The Environmental Restoration Disposal Facility is seen at the Hanford Nuclear Reservation on June 30, 2005, near Richland, Washington./ Credit: Jeff T. Green/Getty Images

The Catholic University of America’s (CUA) Vitreous State Laboratory (VSL) recently received a $31 million four-year contract to help the U.S. Department of Energy (DOE) with a massive nuclear waste cleanup effort at a storied research site in Washington state. 

The VSL, founded in 1968, assists with nuclear cleanup efforts in areas around the country by researching safer and more cost-effective methods of converting waste into glass — a process called vitrification — which immobilizes and stabilizes the hazardous material so it can be stored safely. 

Located on the campus of CUA in Washington, D.C., the VSL has been assisting with cleanup at the Hanford site in Benton County, Washington, since 1996. 

According to the Environmental Protection Agency, the Hanford site consists of a 26-square-mile piece of land located 35 miles north of Richland, Washington, along the Columbia River, where nine water-cooled plutonium reactors were constructed between 1943 and 1963. 

While operational, the site supplied plutonium to the Manhattan Project, which produced the atomic bombs used against Japan at the end of World War II.

The last of the nine reactors ceased operations in the late 1980s.

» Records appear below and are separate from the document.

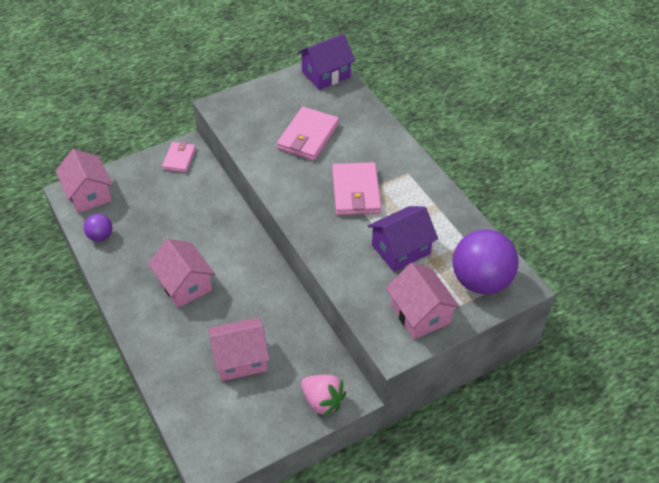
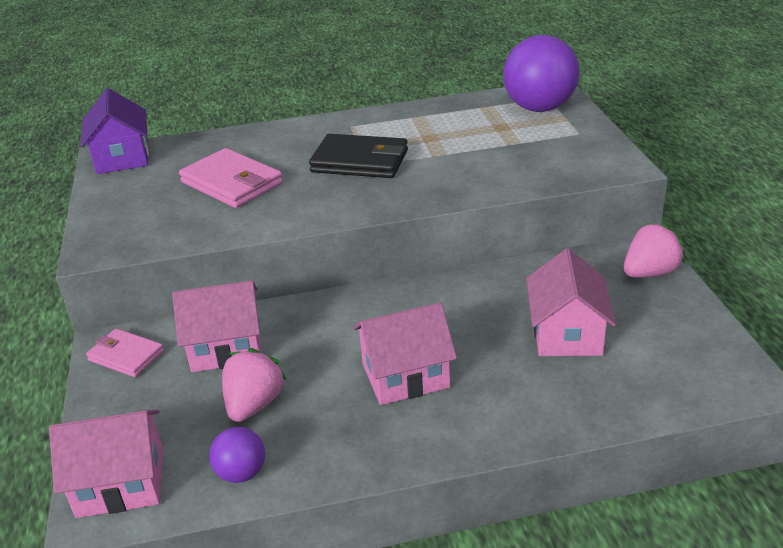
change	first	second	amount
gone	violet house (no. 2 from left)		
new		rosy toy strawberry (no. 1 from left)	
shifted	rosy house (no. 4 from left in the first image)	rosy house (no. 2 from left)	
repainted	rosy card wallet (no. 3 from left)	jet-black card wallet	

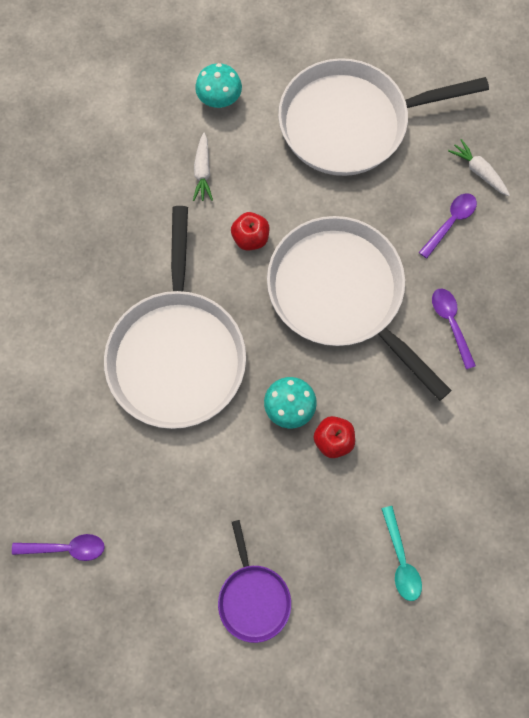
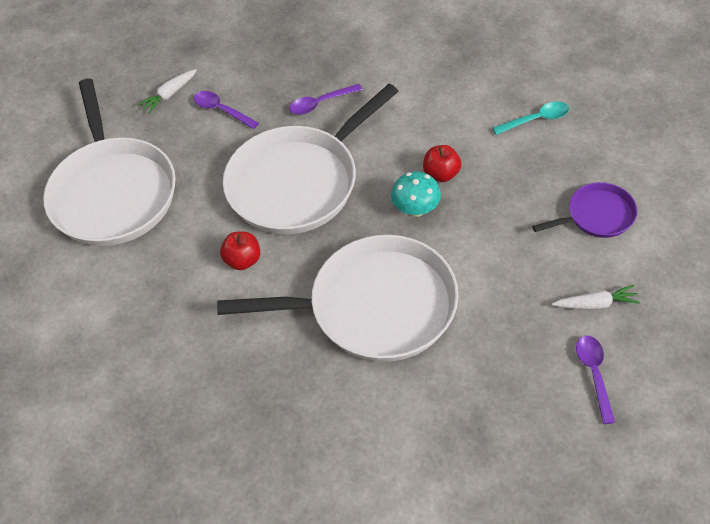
change	first	second	amount
gone	turquoise toadstool (no. 1 from left)		
shifted	pure white carrot (no. 1 from left in the first image)	pure white carrot (no. 2 from left)	

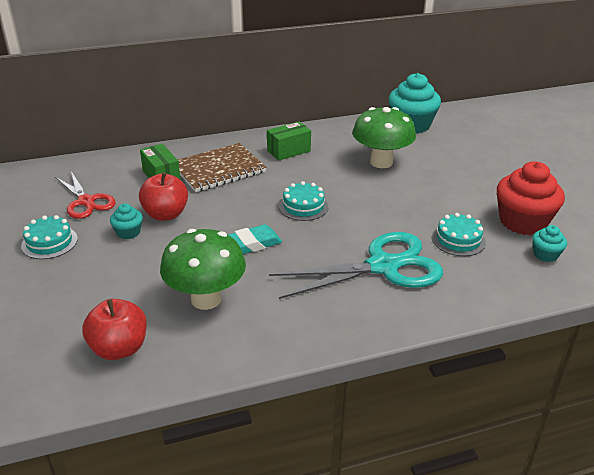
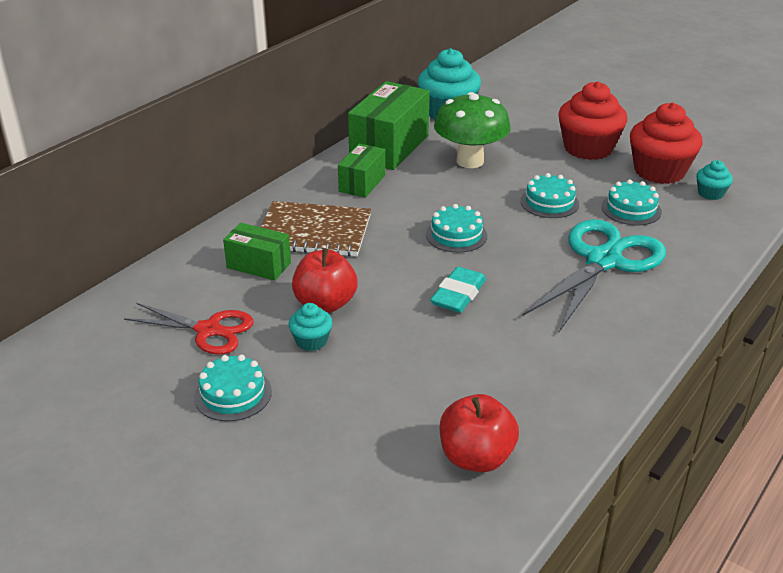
change	first	second	amount
gone	green toadstool (no. 1 from left)		
new		green parcel (no. 3 from left)	
new		turquoise gateau (no. 3 from left)	
new		red cupcake (no. 1 from left)	
rotated	brown notepad		75 degrees clockwise

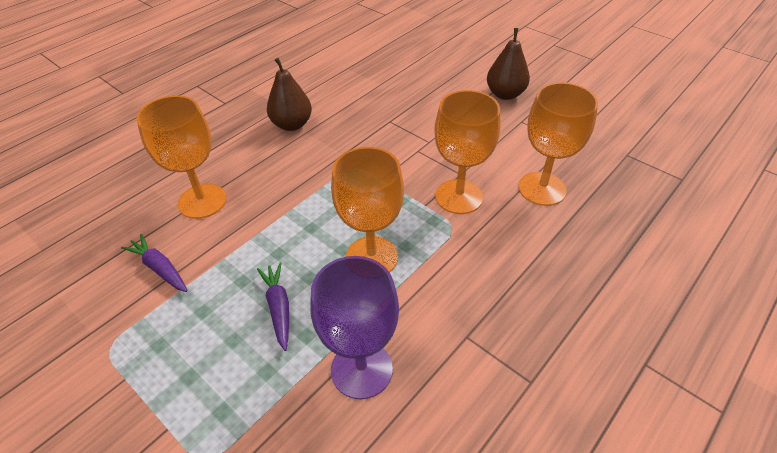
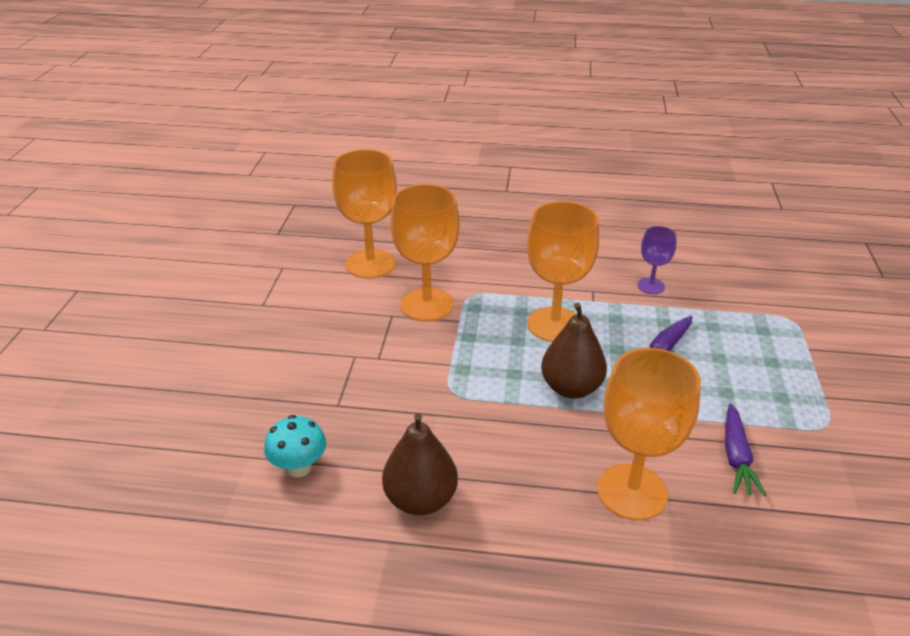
change	first	second	amount
new		turquoise toadstool	
shifted	brown pear (no. 2 from left)		
scaled	violet chalice		x0.53

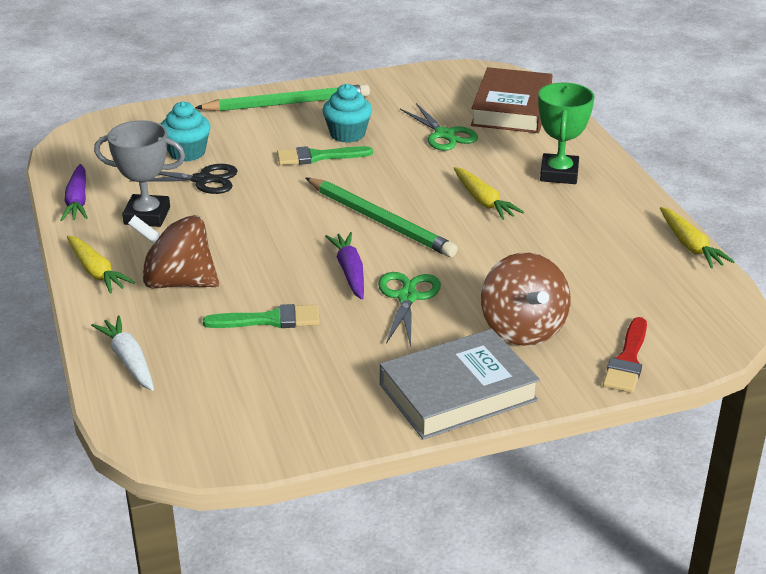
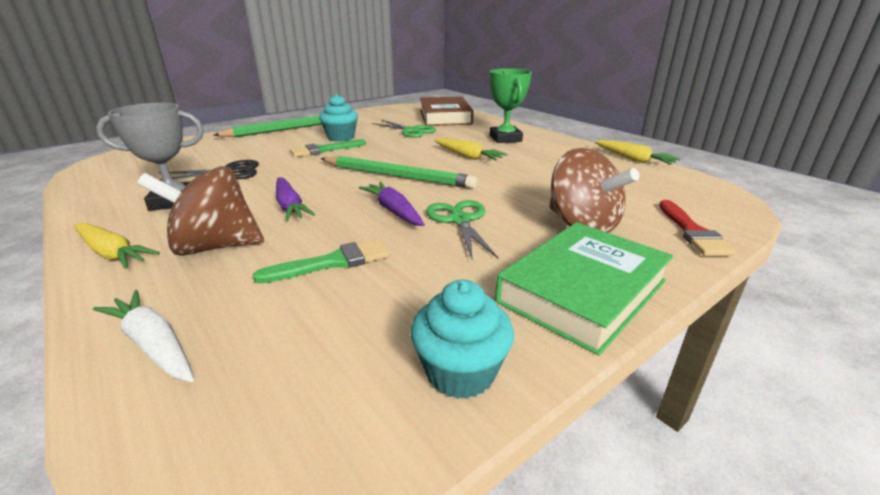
change	first	second	amount
shifted	violet carrot (no. 1 from left)		
shifted	turquoise cupcake (no. 1 from left in the first image)	turquoise cupcake (no. 2 from left)	
repainted	gray hardcover	green hardcover	

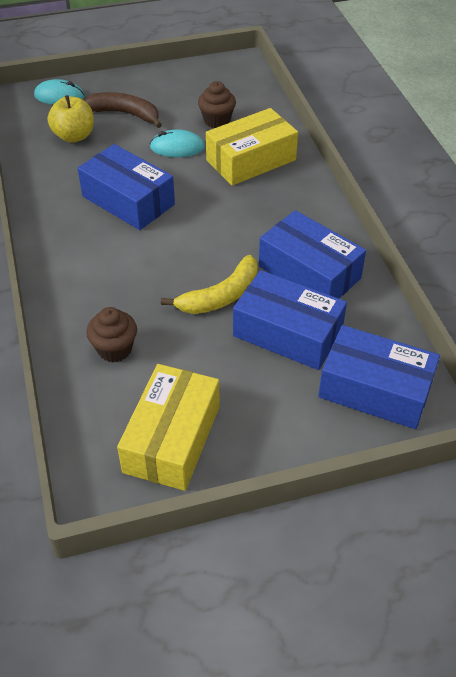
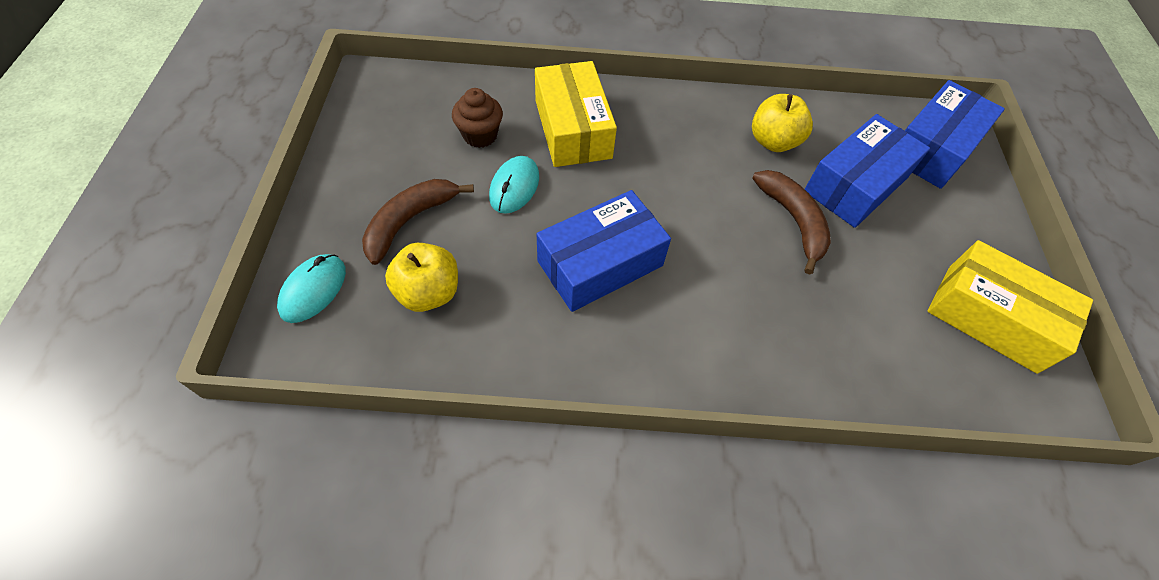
change	first	second	amount
gone	brown cupcake (no. 1 from left)		
swapped	cobalt parcel (no. 3 from left)	bright yellow apple (no. 2 from left)	
repainted	bright yellow banana	brown banana (no. 2 from left)	

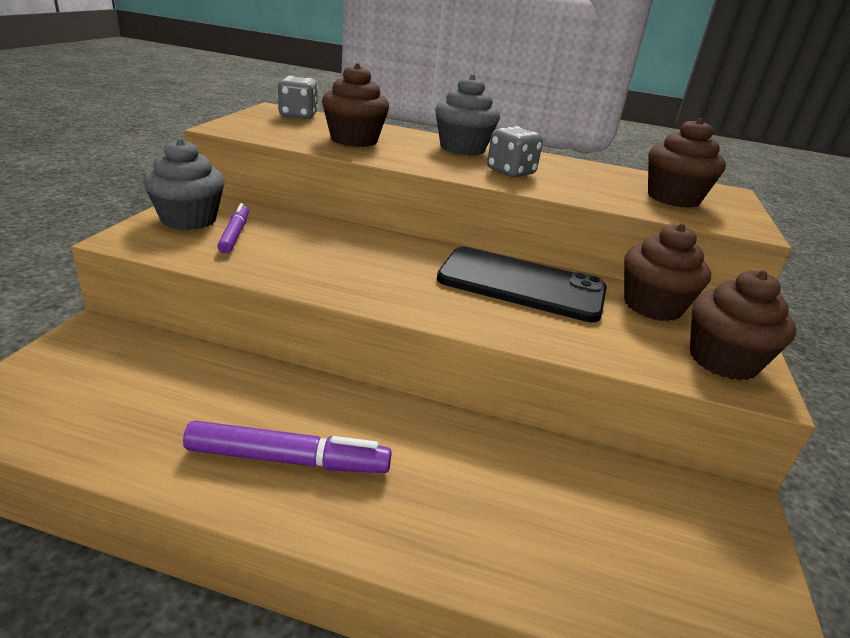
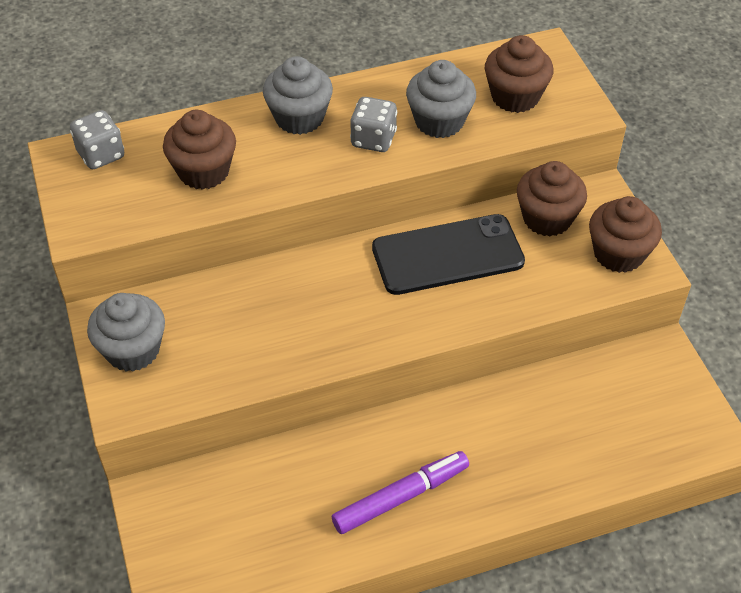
change	first	second	amount
gone	violet marker pen (no. 1 from left)		
new		gray cupcake (no. 3 from left)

While they were operating, the facilities dumped contaminated water containing radioactive materials into the Columbia River and into the surrounding soil and groundwater.

The goal for the current project is to convert 56 million gallons of radioactive waste currently stored in 177 aging underground tanks at the site into glass. To do this, the Department of Energy contract will see the VSL collaborate with several other agencies to construct the largest nuclear waste vitrification facility in the world, the Hanford Waste Treatment and Immobilization Plant. 

The VSL has received grants worth millions of dollars in the past for Hanford site projects, but this is the largest single award yet, according to a CUA press release. The VSL maintains the largest collection of glass melters in the United States, including a 30-ton, one-third scale prototype of the glass melters that will be used at Hanford.

“This contract is a real vote of confidence in what we have done in the past and our capabilities going forward,” said Ian Pegg, VSL director and professor of physics at CUA. “It’s a recognition of the expertise, experience, and unique facilities of the VSL.”

The yet-to-be-built high-level waste facility will melt waste using glass-forming chemicals in two large melters operating at 2,100 degrees Fahrenheit. The molten glass will then be poured into stainless steel containers for interim safe storage, prior to permanent disposal, the press release continues. 

Testing of the system without radioactive waste is expected to begin by 2032. 

In addition to Hanford, VSL conducts research and development for nuclear waste treatment programs at sites in South Carolina and Idaho as well as abroad at sites in the U.K. and in Japan.